Miraculeusement préservé par son refus de toute concession à l'air du temps, The Wedding Present met aujourd'hui fin à neuf ans de silence discographique. Avec Take Fountain, chronique intime d'un amour défait, le groupe reformé publie l'un de ses meilleurs disques. Et peut-être l'un des plus beaux recueils rock de l'année, que Gedge et ses sbires électriques livrent à la scène du Romandie de Lausanne ce soir.

Vingt ans après la première incarnation du groupe à Leeds, le ténébreux chanteur pilote désormais depuis Seattle son groupe élargi. Toujours aussi rêche et tendue, la sonorité légendaire du Wedding Present s'enrichit ici de cuivres, cordes et chœurs emphatiques emportant la pop saturée des Anglais dans une traversée grand-angle des plaines américaines.

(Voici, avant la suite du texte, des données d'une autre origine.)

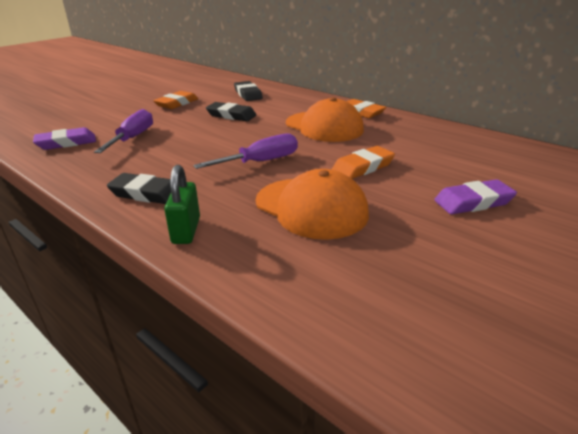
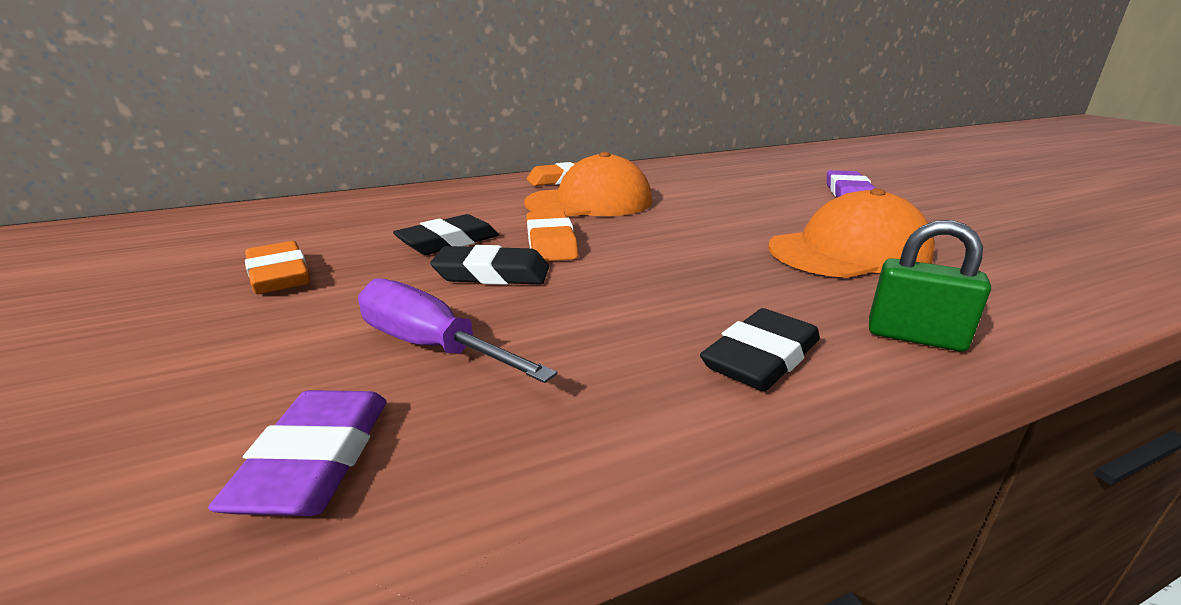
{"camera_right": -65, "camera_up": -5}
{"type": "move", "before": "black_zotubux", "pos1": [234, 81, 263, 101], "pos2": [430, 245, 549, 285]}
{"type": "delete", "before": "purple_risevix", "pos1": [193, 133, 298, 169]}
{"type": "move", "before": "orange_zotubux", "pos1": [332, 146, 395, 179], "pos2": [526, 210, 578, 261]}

Rien que de bien naturel pour un homme capable de sacrifier en 1996 le succès croissant de son groupe sur l'autel d'un nouveau projet baptisé Cinerama, en référence aux projections à trois écrans d'un A la conquête de l'Ouest. «Evidemment, ce n'était pas une bonne idée commerciale de changer de nom, rit aujourd'hui l'intéressé. Mais vous savez, nous n'avons jamais rien fait par calcul. Quand nous avons gravé un album de musique ukrainienne [ndlr: Ukrainski Vistupi V Johna Peela, 1989], ce n'était pas non plus une très bonne stratégie commerciale! Au sein du Wedding Present, après toutes ces années, j'ai fini par ressentir une certaine frustration. Il y avait des envies musicales que je ne pouvais pas exprimer dans le cadre rigide de ce groupe.»

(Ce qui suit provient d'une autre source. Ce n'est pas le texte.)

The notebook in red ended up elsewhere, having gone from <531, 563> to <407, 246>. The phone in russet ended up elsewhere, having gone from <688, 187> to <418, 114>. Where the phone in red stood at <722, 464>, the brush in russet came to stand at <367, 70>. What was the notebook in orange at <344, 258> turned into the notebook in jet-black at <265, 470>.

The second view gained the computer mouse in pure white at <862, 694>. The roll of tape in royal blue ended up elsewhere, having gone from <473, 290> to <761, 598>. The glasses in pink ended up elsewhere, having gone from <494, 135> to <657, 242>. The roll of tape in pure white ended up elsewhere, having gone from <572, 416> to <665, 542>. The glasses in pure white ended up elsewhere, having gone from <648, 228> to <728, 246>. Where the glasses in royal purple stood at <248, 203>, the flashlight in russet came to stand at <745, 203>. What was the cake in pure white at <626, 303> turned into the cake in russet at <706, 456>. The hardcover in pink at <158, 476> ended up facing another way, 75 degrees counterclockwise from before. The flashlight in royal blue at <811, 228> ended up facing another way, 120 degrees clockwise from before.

Attiré par la musique de film et les orchestrations léchées de l'easy-listening, David Gedge expérimente alors avec Cinerama une forme légère de pop intemporelle, gagnant en articulation au gré des albums. «J'étais très naïf, je pensais que je pouvais le faire facilement. Mais il m'a fallu trois albums pour commencer à comprendre l'art de l'orchestration.»

Le cinéma, à dire vrai, lui faisait de l'œil depuis longtemps. En 1992, plutôt que de se lancer dans l'enregistrement d'un nouvel album, The Wedding Present se donne un défi singulier: publier tous les mois un nouveau 45 tours, comprenant un titre original sur sa face A et une reprise au verso. Contre toute attente, le projet est un succès, alors même que le vinyle vit ses derniers instants, et le groupe parvient à loger plusieurs de ses singles dans le Top 40 anglais.

L'occasion pour David Gedge d'ouvrir la palette du groupe à de nouveaux horizons d'écriture. «Quand on compose, on finit toujours par tourner autour des mêmes idées. Entrer dans la pensée d'un autre auteur m'a beaucoup appris.» Parmi les titres qu'il soumet à la relecture figurent ainsi deux chansons liées à l'image en mouvement: «Falling», le thème de la série Twin Peaks et «Shaft», hymne funky du film culte de la Blaxpoitation.

Amorcé comme un nouvel album de Cinerama, Take Fountain paraît finalement sous le nom de The Wedding Present, grosses guitares obligent. Mais l'on mesure aisément combien ces obsessions de celluloïd ont enrichi la sonorité du groupe originel, parvenant à une adéquation parfaite entre l'emphase de son rock mélodique et l'intelligence des petits scénarios amoureux qu'il développe en chansons.

«Quelques personnes m'ont dit que, lorsqu'on lit mes textes, on a sous les yeux le script d'un film, avec des répliques précises, des indications de lieu, de ton, etc. J'aime écrire des chansons qui ressemblent à des conversations. Lou Reed faisait ça admirablement bien.»

Amours perdues, reparties amères, le scénario intime du disque exalte sans pathos la solitude d'un homme entièrement voué à son art mineur. «La musique demeure une obsession pour moi, j'y consacre toute mon énergie. Je ne peux pas faire les choses à moitié, mais je ne sais pas si c'est mieux comme ça… j'ai de moins en moins d'amis! (rires)»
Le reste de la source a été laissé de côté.